Current Australian taxation policy heavily favours owner-occupiers over investors, although that is not the common view. Our study of the housing market over the last 5 years shows it’s not negative gearing that is freezing first home buyers out of the market.
Rather, the evidence points towards the relative ease with which investors, who generally own their own home, can use that equity as a deposit, compared to the first home buyer who has to save a deposit from scratch, being the factor that makes affordability an issue in this country.
We have suggested in earlier research this could be solved by allowing first home buyers access to their superannuation savings to supplement their other savings for the deposit on a first home.
Critics, like Opposition Leader Bill Shorten, say “…rather than raid superannuation and starve people of income in retirement, you need to reform negative gearing in capital gains tax deduction”.
What this study shows however, is that superannuation has been a relatively poor investment in the recent past, and investing their savings in their own home is the best investment an average Australian could have made, by a factor of almost 2.95 times!
It also shows that Labor’s changes to negative gearing and capital gains tax, would not remove investors from the market.
Labor’s proposed policy heavily penalises investors but it is likely they would still be active in the housing market because based on the last 5 years, a geared investment in housing would still beat an investment in superannuation by up to 71% after tax!
For owner occupiers, under Labor or Coalition policies, the after-tax return on housing was up to 26.83%, while for investors the maximum after-tax return was 15.86% under the Coalition and 11.67% under Labor.
The absolute best superannuation return over the same period was 10.8% (only available to employees of Goldman Sachs and JB Were) down to -0.3%. The median was 6.8%.
The major findings of this study are:
- Existing tax policy significantly advantages owner occupiers over investors with the after-tax return being as much as 74% better for the owner-occupier than the investor.
- The startlingly better rate of return received by owner occupiers over investors indicates owner occupiers are not being outbid by investors because of the tax arrangements. This leads to the conclusion it is the relative ease with which parties can secure a deposit which makes the difference. Increasing access to savings for a deposit is the only measure likely to increase housing affordability for first home buyers without prejudicing the savings of other Australians by decreasing the price of housing. (Supply side measures, as well as interest rate movements, will also have an impact, but over time, and not without side-effects that might be said to be undesirable.
- A geared investment in housing over the period 2011 to 2016 returned up to 2.95 times more than a comparable investment in superannuation would have over the same period. This made borrowing as much as possible a winning wealth maximisation strategy, irrespective of the tax arrangements supporting investment.
- In the last 5 years the net savings of Australians would have been adversely affected by directing money into superannuation in preference to housing, thus adversely affecting them in their retirement.
- The ALP policy of quarantining losses against income from the property would increase the tax advantage that owner-occupiers have, but investor returns would still be sufficient to encourage discretionary investment in housing by non-owner-occupiers because the returns for most would still have been better than superannuation.
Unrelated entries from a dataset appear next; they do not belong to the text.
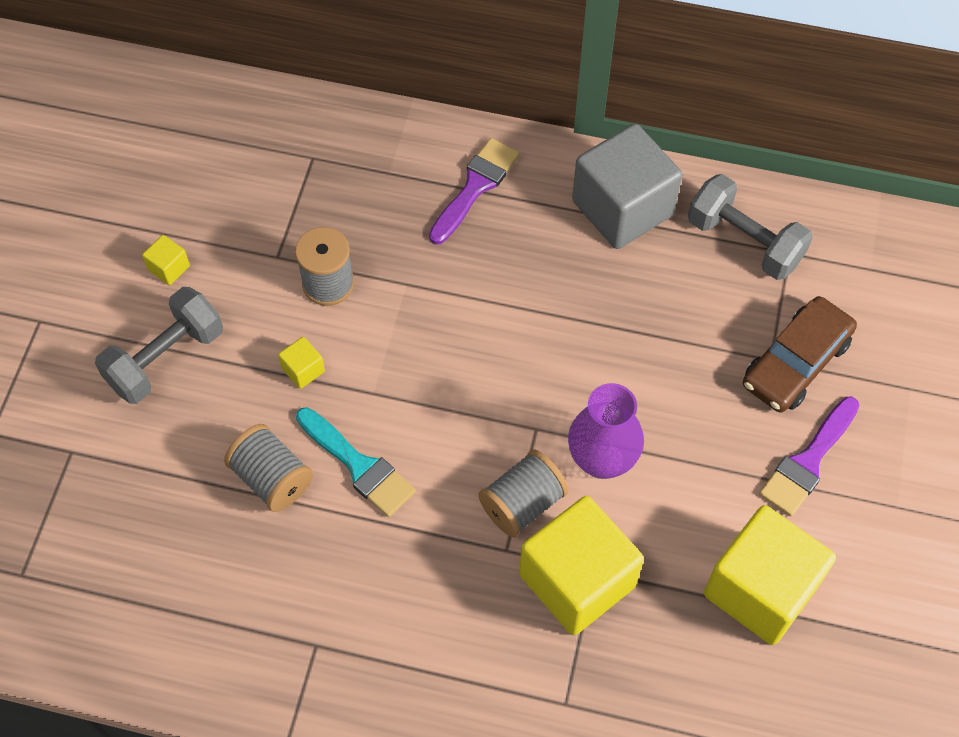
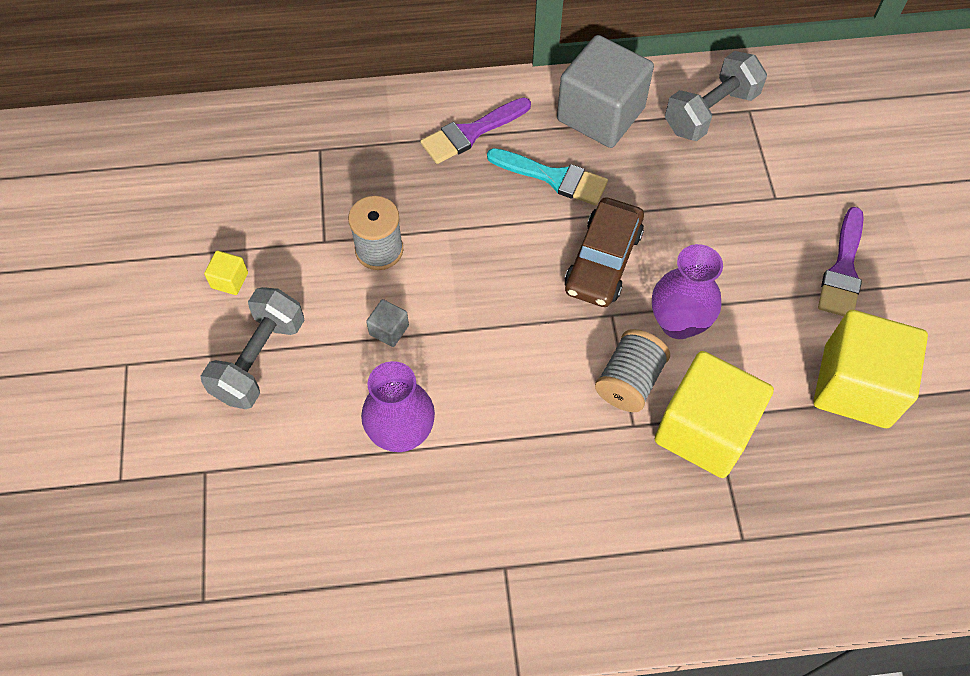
camera: 20 degrees left, 0 degrees up
(272, 478) = (401, 433): grey spool -> purple vase
(303, 370) = (389, 330): yellow cube -> grey cube
(359, 466) = (474, 396): turquoise brush -> turquoise brush (553, 177)
(475, 187) = (471, 133): purple brush -> purple brush turned 135 degrees counterclockwise
(744, 242) = (710, 112): grey dumbbell -> grey dumbbell turned 60 degrees counterclockwise
(795, 362) = (796, 194): brown car -> brown car (603, 260)

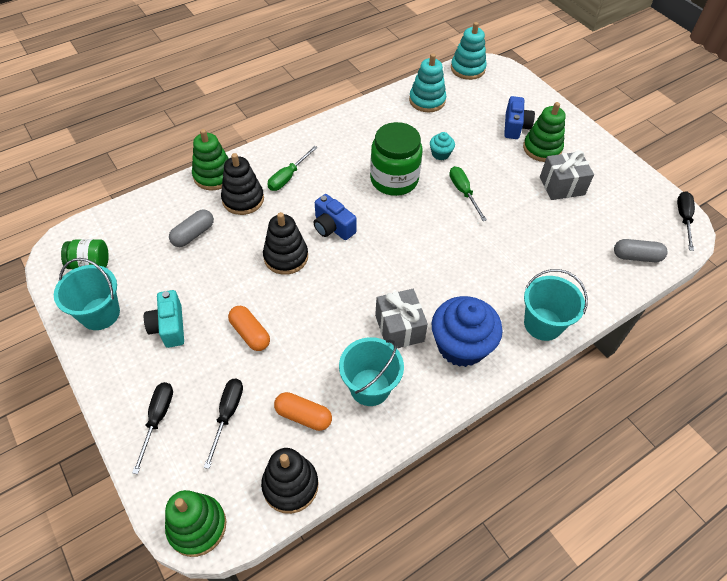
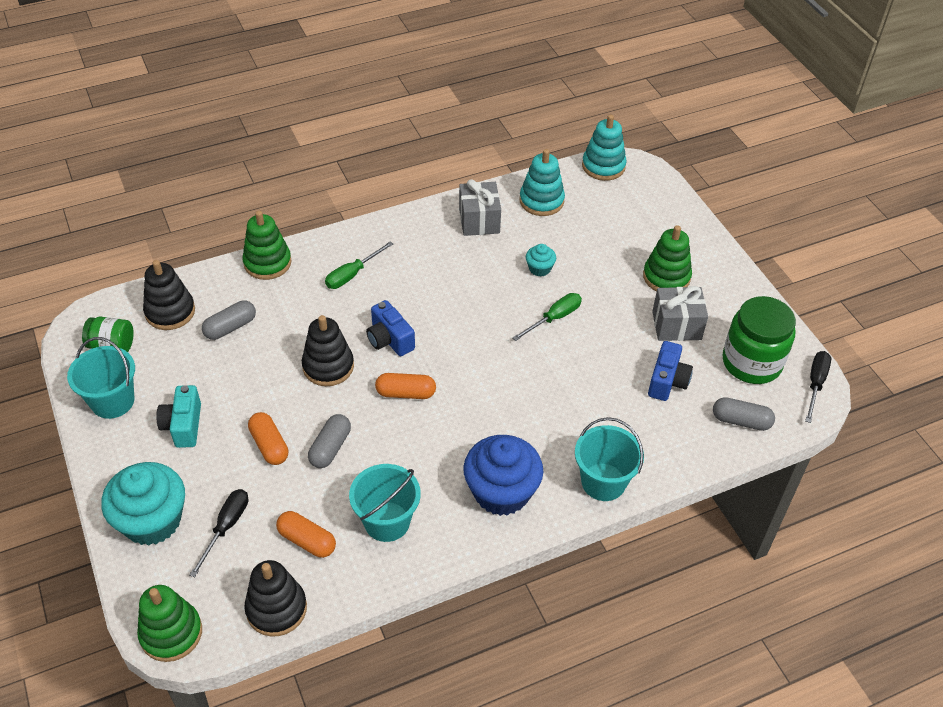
camera: 10 degrees right, 5 degrees down
(158, 419) = (152, 520): black screwdriver -> turquoise cupcake
(243, 199) = (295, 294): black stacking toy -> black stacking toy (170, 312)
(304, 328) = (330, 448): none -> grey capsule
(358, 271) = (406, 393): none -> orange capsule
(394, 179) = (475, 293): green jar -> green jar (751, 362)
(399, 328) = (436, 463): grey gift -> grey gift (479, 220)
(463, 192) = (554, 318): green screwdriver -> green screwdriver turned 60 degrees clockwise
(515, 126) = (641, 246): blue camera -> blue camera (667, 381)

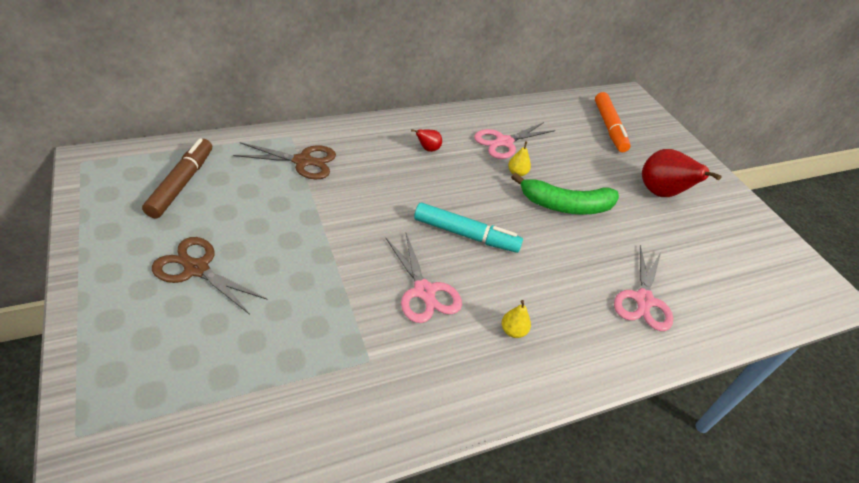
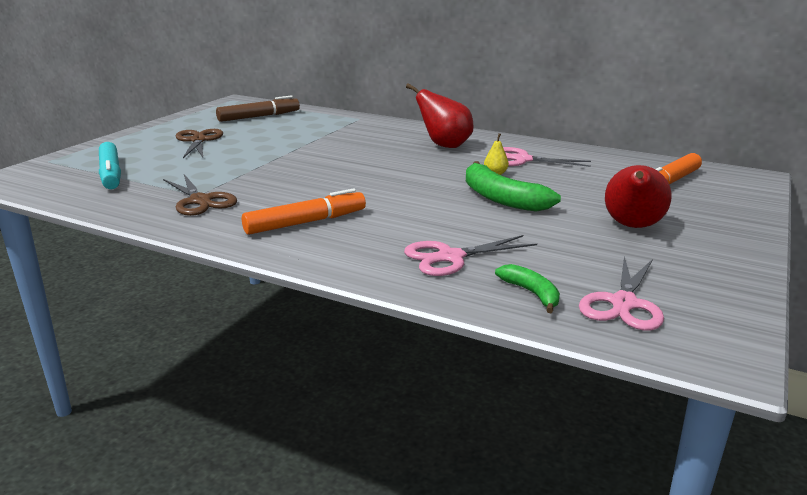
camera: 55 degrees right, 20 degrees down
(303, 161) = (343, 127): brown scissors -> brown scissors (200, 201)
(424, 291) = (290, 188): pink scissors -> pink scissors (623, 304)
(428, 149) = (444, 145): red pear -> red pear, size x2.15
(466, 234) = (378, 181): turquoise marker -> turquoise marker (111, 174)
(513, 331) = (306, 222): yellow pear -> orange marker
(720, 304) = (531, 293): none -> green banana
- The major increase in tax revenue under the ALP plan occurs because there is a 50% increase in the tax paid on capital gains, while the increase in revenue from quarantining deductions is largely due to timing. This means the policy will encourage investors to hold on to properties to avoid the capital gains tax, all other things being equal. This is likely to lead to a less liquid, and more expensive, real estate market.
- The significant increase in the capital gains tax should also have ramifications for investment in other industries, and act as a disincentive to investment.
- Returns increase with gearing. This means that gearing by investors is encouraged in general because it results in higher returns. As increased taxation rates reduce the returns for investors, they encourage them to gear up to compensate.
- The better after-tax returns that obtain for lower income earners indicate that not only are owner-occupiers advantaged by the system, but so are lower income earners, which explains the fact that most negative gearers appear to have a modest income. If you are the stereo-typical medical specialist on a million dollars a year, there are undoubtedly higher returning investments you could make.